The rain is abundant today and I love to sit next to the window with the drips dripping to an irregular, but constant beat. Perfect rhythm for humming along on a project.
My herb gardens are getting some spring rains and many of my seeds have emerged.
Fueling the creative fire, it's time to get cozy. Tonight I'm cooking something fresh with the seasons ingredients. I'm experimenting with the flavors of thyme growing in my edible flower pots. I need a delicious structured and dry Zinfandel to match the flavors of the herbs.
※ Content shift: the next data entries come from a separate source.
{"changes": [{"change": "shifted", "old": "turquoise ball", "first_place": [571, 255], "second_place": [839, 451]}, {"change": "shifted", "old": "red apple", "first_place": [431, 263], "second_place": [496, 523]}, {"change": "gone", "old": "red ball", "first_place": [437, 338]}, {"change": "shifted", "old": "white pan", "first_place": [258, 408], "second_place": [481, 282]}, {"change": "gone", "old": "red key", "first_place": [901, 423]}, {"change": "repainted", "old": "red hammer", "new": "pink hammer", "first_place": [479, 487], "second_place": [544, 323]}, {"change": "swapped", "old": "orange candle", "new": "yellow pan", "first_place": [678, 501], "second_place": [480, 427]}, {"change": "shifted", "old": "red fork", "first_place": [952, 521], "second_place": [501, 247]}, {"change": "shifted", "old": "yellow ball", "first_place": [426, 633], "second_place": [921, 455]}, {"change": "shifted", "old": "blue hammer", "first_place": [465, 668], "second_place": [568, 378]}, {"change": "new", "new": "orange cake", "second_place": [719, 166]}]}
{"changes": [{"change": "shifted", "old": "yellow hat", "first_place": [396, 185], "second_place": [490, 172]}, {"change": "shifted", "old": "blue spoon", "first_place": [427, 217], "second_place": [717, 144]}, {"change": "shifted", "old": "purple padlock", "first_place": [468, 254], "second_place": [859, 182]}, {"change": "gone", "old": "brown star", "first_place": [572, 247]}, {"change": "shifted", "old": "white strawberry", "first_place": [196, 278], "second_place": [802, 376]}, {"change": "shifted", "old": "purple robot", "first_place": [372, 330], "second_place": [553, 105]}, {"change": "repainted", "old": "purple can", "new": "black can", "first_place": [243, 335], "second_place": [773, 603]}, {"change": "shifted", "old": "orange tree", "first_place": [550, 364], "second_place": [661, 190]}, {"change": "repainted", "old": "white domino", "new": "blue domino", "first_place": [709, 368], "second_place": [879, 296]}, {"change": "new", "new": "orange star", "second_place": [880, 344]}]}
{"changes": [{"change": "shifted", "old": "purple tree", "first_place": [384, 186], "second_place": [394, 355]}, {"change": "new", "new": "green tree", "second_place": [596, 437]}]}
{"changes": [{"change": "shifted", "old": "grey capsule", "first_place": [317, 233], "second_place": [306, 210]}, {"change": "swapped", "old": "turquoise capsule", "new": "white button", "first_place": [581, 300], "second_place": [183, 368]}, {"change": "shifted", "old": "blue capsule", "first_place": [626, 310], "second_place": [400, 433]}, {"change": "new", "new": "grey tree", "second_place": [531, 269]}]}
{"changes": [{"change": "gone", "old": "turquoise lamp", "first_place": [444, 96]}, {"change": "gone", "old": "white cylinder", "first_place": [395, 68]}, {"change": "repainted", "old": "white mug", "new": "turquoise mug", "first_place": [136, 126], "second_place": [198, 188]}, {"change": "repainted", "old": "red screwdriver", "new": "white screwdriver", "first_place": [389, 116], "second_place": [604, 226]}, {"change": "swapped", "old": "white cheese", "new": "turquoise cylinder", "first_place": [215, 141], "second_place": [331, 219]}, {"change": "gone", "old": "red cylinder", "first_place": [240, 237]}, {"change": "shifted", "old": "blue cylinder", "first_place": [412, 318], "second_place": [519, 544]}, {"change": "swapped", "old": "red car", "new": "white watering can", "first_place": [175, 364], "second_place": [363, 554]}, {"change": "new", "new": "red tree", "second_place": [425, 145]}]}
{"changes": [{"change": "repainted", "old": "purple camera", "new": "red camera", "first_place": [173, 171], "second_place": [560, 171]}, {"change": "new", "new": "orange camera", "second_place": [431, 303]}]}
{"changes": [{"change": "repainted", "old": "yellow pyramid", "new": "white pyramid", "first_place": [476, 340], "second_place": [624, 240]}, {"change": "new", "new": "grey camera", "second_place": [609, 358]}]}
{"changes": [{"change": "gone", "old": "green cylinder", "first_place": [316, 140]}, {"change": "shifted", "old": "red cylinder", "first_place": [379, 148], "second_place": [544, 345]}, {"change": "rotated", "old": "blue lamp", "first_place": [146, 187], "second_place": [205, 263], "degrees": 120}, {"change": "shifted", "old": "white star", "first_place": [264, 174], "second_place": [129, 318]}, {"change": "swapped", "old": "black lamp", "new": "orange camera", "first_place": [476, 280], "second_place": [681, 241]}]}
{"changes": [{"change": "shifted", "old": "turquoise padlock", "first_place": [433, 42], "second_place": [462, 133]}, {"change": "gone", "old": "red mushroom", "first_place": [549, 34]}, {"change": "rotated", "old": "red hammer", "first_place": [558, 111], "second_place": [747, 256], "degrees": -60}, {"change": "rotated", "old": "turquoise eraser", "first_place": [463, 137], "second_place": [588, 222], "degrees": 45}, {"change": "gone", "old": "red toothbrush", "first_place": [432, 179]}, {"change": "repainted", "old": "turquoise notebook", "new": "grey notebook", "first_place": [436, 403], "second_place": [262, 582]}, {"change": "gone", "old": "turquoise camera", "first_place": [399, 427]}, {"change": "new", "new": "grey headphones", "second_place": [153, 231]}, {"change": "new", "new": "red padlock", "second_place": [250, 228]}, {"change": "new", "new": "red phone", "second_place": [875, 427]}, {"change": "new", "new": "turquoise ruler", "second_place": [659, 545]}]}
My family is going to LOVE this meal after a busy week back at school, work, and play.
Thyme has aromas of lemon, licorice, and flowers. Sounds delicious with a wine full of berries, licorice, pepper and violets.
Friday night dinner
fresh lemony asparagus with sea salt
potato stacks with thyme
turkey and grain burgers with herbs
saffron yogurt dip
spring greens and tellicherry pepper dressing
Zinfandel
My grandparents descended from Yugoslavia, where Zinfandel was grown most prolifically in the Mediterranean. Here in the Sierra Foothills, Zinfandel is one of the regions most historic and acclaimed grapes. A sun loving berry that develops beautiful complex flavors during the growing season and delicious with herbs like Thyme and Oregano.